What color are protons?

Answer 1

É ponto pacífico e plenamente sabido que os prótons bem como os elétrons tem cores iridescentes no ponto intermediário entre a bissetriz e o raio que o parta. Pontos amarelados tem sido testemunhados por cegos também. De vez em quando surgem colorações esverdeadas nos pontos contíguos entre o raio mestre e a tangência bilateral. Salvador Dali já tentou, sem sucesso, catalogar as diferentes cores apresentadas pelos protons, mas não obteve sucesso, devido a que essas cores apresentam uma freqüencia de onda desconhecida, indo além do limite perceptivel pelos aparelhos mais sensíveis em voga atualmente. Mas eu sei qual é a cor dos prótons. É sem dúvida nenhuma, cor de burro quando foge. Na hipótese, (muito remota) de eu ter cometido um engano, então a cor dos prótons só poderá ser cor de buraco de cerca.

There is no reference about the proton's color anywhere.

Answer 2

In Physics the term color may indicates two things, first the common understanding of colors, second, especially when speaking about particle physics, color may refer to a property of the Quarks.

in the first case, Protons, Neutrons and Electrons doesn't have a color. Since color is waves with a wavelength in the visible range, and the wavelength of electrons is extremely small (far smaller than visible waves) same issue applies to neutrons and protons.

in the second case, which is excluded from this question since color is only a property for quarks. While Quarks have color, the particles they make up are colorless.

there's two types of hadrons which are baryons and mesons. Every baryon is made up of three quarks and every meson is made of a quark and an anti-quark, all quarks have the same quantum numbers for such properties as spin, size,... and according to the Pauli Exclusion Principle which states that no two identical objects can occupy the same place, it is impossible for one particle to contain two of the same kind of quark. But the proton contains two up quarks and one down quark. Because of this contradiction, it was assumed that quarks must have another property with six manifestations. This new property was the "color".

The six manifestations are :

red, blue, green, anti-red, anti-blue, and anti-green.

The anti-colors belong to the anti-quarks. To obey the Exclusion Principle, all three quarks in a baryon are of different colors and a meson must contain a colored quark and a quark of the corresponding anti-color. The red, blue, and green quarks present in every particle come together to make a colorless particle. A meson, on the other hand is composed of a red quark and an anti-red anti-quark, who's colors cancel each other out.

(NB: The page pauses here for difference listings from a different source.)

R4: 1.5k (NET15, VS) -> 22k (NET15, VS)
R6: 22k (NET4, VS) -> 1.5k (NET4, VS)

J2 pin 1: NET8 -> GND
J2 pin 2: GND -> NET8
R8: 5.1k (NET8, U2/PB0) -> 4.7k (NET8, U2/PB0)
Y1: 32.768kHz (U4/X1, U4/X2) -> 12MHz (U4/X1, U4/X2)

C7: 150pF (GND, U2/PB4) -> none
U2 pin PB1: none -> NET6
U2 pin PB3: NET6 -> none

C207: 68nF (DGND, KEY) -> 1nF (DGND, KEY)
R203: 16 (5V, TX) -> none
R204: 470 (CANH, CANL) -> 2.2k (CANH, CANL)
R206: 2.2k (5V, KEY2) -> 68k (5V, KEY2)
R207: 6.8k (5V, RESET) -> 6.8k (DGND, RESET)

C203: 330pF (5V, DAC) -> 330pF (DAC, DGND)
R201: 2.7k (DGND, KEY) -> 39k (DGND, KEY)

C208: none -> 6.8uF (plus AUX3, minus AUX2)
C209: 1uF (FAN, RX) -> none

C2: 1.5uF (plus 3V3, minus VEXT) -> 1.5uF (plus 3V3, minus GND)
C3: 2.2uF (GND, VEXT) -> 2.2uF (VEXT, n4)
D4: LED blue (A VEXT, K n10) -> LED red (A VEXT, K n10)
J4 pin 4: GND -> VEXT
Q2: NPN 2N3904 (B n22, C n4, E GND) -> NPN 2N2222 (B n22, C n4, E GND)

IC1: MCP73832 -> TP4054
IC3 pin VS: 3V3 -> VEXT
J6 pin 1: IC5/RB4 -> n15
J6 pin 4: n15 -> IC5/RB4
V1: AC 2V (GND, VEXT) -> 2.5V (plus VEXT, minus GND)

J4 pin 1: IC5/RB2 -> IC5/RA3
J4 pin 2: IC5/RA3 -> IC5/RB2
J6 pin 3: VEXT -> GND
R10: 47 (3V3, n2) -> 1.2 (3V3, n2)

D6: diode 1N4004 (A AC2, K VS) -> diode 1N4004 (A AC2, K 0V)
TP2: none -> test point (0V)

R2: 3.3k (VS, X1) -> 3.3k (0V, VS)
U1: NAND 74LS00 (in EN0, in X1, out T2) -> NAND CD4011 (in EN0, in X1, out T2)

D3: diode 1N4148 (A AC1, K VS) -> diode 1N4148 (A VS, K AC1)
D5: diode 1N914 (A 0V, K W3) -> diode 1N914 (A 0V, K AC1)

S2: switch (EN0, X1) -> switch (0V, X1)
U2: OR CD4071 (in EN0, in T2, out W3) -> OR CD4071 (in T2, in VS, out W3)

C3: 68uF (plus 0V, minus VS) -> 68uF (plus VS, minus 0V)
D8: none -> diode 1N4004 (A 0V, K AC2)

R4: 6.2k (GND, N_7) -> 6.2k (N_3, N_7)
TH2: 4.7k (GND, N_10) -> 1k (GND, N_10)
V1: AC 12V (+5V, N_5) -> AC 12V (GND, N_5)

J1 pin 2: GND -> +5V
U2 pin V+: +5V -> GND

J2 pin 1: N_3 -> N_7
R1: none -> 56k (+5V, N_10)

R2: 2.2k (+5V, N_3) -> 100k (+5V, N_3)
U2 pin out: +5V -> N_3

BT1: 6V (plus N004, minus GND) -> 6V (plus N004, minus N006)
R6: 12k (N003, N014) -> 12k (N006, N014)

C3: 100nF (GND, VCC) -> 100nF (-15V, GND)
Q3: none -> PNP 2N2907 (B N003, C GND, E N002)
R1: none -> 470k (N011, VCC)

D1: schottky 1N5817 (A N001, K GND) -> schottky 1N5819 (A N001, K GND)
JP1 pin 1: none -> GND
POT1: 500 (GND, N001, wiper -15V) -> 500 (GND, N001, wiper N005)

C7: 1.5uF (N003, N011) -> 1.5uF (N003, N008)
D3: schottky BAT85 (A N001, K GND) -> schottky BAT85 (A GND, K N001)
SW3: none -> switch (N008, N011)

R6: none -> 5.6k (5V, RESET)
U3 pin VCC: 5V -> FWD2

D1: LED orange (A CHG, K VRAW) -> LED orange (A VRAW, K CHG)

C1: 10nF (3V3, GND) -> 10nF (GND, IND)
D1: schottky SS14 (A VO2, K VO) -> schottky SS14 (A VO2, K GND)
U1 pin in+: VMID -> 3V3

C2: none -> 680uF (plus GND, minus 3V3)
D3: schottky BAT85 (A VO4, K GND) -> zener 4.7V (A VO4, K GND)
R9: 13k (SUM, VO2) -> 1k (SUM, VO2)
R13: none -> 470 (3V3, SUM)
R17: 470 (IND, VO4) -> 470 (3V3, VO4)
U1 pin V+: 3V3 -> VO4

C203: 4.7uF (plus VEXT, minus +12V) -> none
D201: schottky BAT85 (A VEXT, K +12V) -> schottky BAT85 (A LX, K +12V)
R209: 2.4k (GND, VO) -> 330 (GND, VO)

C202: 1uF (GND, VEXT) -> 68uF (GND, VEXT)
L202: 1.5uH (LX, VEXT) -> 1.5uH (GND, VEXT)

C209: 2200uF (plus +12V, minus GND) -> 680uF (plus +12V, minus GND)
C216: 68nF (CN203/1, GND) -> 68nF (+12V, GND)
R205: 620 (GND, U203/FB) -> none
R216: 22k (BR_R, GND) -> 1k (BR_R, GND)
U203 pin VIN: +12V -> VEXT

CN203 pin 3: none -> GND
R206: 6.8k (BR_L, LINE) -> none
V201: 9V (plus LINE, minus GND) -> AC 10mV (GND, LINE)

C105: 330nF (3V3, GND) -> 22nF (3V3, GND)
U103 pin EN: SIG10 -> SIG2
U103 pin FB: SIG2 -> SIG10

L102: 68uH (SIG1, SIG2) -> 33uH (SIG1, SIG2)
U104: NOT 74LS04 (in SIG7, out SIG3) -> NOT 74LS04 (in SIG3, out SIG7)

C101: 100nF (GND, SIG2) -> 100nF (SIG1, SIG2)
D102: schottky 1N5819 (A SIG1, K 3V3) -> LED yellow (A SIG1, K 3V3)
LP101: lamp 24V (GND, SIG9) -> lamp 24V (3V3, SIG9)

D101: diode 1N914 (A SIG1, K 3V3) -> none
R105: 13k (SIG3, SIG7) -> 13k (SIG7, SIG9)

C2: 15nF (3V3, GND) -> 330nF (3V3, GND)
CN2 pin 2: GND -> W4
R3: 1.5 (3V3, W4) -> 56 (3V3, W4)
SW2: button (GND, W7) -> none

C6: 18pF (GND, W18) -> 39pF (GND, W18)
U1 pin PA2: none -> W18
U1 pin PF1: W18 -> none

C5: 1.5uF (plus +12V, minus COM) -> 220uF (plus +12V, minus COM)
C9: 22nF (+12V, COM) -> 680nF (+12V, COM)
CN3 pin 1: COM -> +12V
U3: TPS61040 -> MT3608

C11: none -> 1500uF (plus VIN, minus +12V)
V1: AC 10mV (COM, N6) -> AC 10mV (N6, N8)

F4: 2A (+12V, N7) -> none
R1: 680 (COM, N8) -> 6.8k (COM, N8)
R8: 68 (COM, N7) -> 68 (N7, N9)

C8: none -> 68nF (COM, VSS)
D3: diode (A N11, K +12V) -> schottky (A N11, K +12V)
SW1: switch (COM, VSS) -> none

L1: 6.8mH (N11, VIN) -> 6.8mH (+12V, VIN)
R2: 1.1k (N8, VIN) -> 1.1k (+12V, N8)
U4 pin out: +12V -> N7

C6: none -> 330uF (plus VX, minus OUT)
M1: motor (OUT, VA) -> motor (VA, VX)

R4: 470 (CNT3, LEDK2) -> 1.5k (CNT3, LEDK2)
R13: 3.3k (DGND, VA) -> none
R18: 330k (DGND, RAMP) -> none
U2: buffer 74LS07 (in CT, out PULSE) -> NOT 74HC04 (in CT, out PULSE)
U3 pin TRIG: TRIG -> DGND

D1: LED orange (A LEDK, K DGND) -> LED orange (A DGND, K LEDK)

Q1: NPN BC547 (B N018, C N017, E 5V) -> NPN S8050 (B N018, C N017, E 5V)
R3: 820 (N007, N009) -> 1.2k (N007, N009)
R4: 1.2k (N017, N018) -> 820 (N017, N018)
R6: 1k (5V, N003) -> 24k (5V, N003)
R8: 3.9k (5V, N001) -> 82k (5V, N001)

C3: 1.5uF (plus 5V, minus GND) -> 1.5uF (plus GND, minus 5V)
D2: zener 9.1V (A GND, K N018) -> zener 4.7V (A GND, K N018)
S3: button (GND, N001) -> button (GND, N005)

• the three subatomic particles are protons, neutrons and electrons.
• electrons do not have colour. the colour seen is:
• when energy is supplied to an atom, the electrons are in an excited state. since it is more convenient for the electrons to remain in the ground state, they fall back to the energy levels of the ground state. the energy absorbed is now emitted in the form of light energy, with the difference in colour being the different energy levels at which light is given out.
• protons should have colour. this is because protons, even though they are subatomic particles, are further constituted of quarks, which are differentiated on the basis of colour. therefore, protons have colour.
• neutrons are also made up of quarks, hence the same reason is applied here.
• nucleons are made up of coloured particles and therefore have colour.

Answer 3

Original Answer: the concept of color has no relevance to subatomic particles

Color IS a property that quarks (a type of subatomic particle) do have (along with anti color) and a Google search of color charge will link you to a wikipedia page all about this.

By the laws of colour conservation, neutrons and protons are colorless overall, but contain 3 quarks and between the quarks there is a red and anti red charge, a blue / anti blue and a green / anti green charge so that overall the proton / neutron is colorless.

Electrons, which are fundamental and thus not composed of quarks have no color by definition.

Answer 4

same as any other = none, because too small for absorbing lightwaves

Answer 5

A proton has no color. The concept of color has no meaning at the subatomic level.

Answer 6

Subatomic particles do not have color. They are too small to interact with light waves. Protons can be detected, but not "seen."

Answer 7

Protons do not possess a color.

Only quarks do, and even that word is an amusing use of the word.

Answer 8

all protons are generally colourless